On my first mapping trip across Nebraska I stopped at Red Cloud and then drove south to see the Republican River and to set the boundary with Kansas. I pulled off at the Willa Cather Memorial Prairie just before the state line.
The Cather Prairie isn’t just a prairie; it’s a memorial prairie and I was expecting something “memorable.” I photographed, but did not read, the state Historical Marker, which is situated in front of a limestone bench, another kind of memorial, from which, presumably, one could contemplate the memorial of the prairie.
I set up my video camera to film the prairie and then began taking still shots, frustrated by the signs of human occupation: fences, cattle, distant houses, distant highways. I tried, but failed, to frame my shots of the prairie to edit out everything that was not grass or sky, to capture my idea of “prairie.”
While I was shooting photos two other observers sat down on the limestone bench. When I looked, later, at the video, I saw that the camera, looking at the prairie, had captured them, also looking at the prairie. (Only one of them was looking directly at the prairie. The other had her camera looking at the prairie and she was looking at the camera’s LCD screen. So my camera captured her looking at her camera looking at the prairie.)
I did not, at the time, recall the Rosetta Stone tourist.
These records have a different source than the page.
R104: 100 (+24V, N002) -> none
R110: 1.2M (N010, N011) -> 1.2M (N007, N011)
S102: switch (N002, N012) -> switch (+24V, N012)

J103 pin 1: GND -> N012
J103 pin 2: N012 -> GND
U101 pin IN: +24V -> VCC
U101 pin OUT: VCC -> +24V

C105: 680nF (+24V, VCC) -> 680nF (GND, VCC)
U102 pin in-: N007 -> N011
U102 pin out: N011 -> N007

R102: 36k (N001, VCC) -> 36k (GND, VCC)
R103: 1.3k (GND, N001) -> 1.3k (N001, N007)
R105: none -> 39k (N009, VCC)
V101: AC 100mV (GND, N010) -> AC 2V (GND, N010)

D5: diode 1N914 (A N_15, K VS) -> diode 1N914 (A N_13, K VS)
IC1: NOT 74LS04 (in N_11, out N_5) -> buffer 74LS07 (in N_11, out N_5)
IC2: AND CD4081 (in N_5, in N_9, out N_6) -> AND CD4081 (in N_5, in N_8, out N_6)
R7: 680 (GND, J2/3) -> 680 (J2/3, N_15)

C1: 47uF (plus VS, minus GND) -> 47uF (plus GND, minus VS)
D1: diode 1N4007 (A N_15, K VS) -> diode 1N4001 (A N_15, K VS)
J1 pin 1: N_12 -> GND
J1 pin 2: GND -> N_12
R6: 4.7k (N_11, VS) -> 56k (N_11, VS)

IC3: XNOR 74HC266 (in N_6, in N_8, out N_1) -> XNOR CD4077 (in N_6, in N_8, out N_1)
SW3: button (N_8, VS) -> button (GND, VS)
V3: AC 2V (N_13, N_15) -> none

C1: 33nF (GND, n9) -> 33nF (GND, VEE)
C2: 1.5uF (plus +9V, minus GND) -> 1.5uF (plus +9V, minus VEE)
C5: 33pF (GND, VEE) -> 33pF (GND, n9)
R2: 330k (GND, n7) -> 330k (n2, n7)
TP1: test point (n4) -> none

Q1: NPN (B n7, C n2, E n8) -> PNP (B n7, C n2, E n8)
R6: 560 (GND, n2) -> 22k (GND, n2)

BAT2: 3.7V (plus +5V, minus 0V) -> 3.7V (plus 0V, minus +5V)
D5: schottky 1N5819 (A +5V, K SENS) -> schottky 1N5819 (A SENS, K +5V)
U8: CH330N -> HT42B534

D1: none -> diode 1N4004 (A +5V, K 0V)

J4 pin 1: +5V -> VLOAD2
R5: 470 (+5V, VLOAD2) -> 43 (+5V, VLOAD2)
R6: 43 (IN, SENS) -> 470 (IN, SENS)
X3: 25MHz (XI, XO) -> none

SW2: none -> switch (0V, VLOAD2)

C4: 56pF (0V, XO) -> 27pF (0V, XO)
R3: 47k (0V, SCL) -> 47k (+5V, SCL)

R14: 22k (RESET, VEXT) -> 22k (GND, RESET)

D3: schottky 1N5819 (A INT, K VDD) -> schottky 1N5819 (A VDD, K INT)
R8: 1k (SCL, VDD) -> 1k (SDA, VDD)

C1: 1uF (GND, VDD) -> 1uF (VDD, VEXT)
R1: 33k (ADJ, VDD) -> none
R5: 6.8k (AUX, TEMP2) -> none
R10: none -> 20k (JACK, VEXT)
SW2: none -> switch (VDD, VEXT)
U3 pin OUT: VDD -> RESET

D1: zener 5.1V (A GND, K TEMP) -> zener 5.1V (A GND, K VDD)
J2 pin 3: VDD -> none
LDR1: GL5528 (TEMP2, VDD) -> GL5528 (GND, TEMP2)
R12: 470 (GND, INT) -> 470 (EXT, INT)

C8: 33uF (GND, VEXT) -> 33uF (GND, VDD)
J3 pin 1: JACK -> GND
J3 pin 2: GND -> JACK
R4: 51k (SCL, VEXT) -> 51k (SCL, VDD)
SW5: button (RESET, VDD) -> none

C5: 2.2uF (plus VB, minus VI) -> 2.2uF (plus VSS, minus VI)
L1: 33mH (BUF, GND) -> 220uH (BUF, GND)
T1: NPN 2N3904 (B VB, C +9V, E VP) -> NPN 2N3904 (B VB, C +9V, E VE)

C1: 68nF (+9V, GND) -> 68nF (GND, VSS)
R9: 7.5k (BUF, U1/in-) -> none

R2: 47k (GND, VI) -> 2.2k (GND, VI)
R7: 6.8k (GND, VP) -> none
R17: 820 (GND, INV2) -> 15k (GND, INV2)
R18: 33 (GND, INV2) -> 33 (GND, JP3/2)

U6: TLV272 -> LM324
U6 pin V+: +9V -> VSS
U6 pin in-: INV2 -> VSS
To me, the prairie looked too ordinary. It didn’t look preserved, or endangered or any way special. Without the marker I would have just dismissed it as “fields.” But I did begin to understand that what I was intending to do, traveling across Nebraska, was not as straightforward as I’d imagined.
I intended to find out for myself what it was like to stand on the ground in a particular spot. I intended to understand a location as more than coordinates on a map. I intended to travel. Then, to stop. Then, I hoped, I would see, hear and feel. I intended—I expected—to have some sort of experience.
But at the Cather Prairie, all I had done was document, and I had done that in the most cursory way. The only interesting thing about my documentation was that I had, by accident, captured someone else also documenting.
I had sensed very little, understood even less, and experienced only the wry recognition that like the other two visitors, I was looking at something that couldn’t really be seen, at least not from this fixed and controlled viewpoint.
Would I ever sense? I wondered. And not just “note” or “capture” or “archive.”
The next year, on another mapping trip, I drove into Seward, Nebraska for the first time. It was the end of September, not summer and not fall. Just before reaching the center of town I drove over the Big Blue River and then turned off into a city park to photograph it. The park seemed familiar: green lawns, barbecue grills, well-tended driveways.
I parked my car to walk to the river which was narrow and flowing with water. The river was muddy and the trees were still green and the light was hazy and soft.
There was nothing special about this location. It wasn’t scenery. It certainly wasn’t a “vista.” And yet, standing there, watching the water, seeing its movement, hearing it flow, smelling the leaves and feeling the moist earth sink under my feet as I stood on the river’s banks, I realized that there was more going on at this location than I could ever, ever, ever capture, no matter what media I tried to use.
Here is what I had drawn:
And this is what I saw:
And both, the photograph, and the map, are inadequate to describe what I felt standing there.
I regard the tourist and the observers differently now. Not as objects of wry disdain but as markers, beings who who by their actions suggest: “Perhaps you should also look at what I am choosing to archive.”
I realize now I can’t predict my experience. I can’t assume I’ll have any experience, and if I do, I can’t adequately archive it. I can’t download it or upload it or preserve it. The sensory information of any moment—the sounds, the textures, and my perception of space and light and air—is beyond the capacity of any recording device, even—especially—my memory.
I had an experience at the Big Blue River, an experience I can’t transmit but can acknowledge.
Like the tourist, like the observers, my looking is a signpost, an invitation for your looking. I can value what I found there. I can point it out to others, and to you. I can use it to make something else visible.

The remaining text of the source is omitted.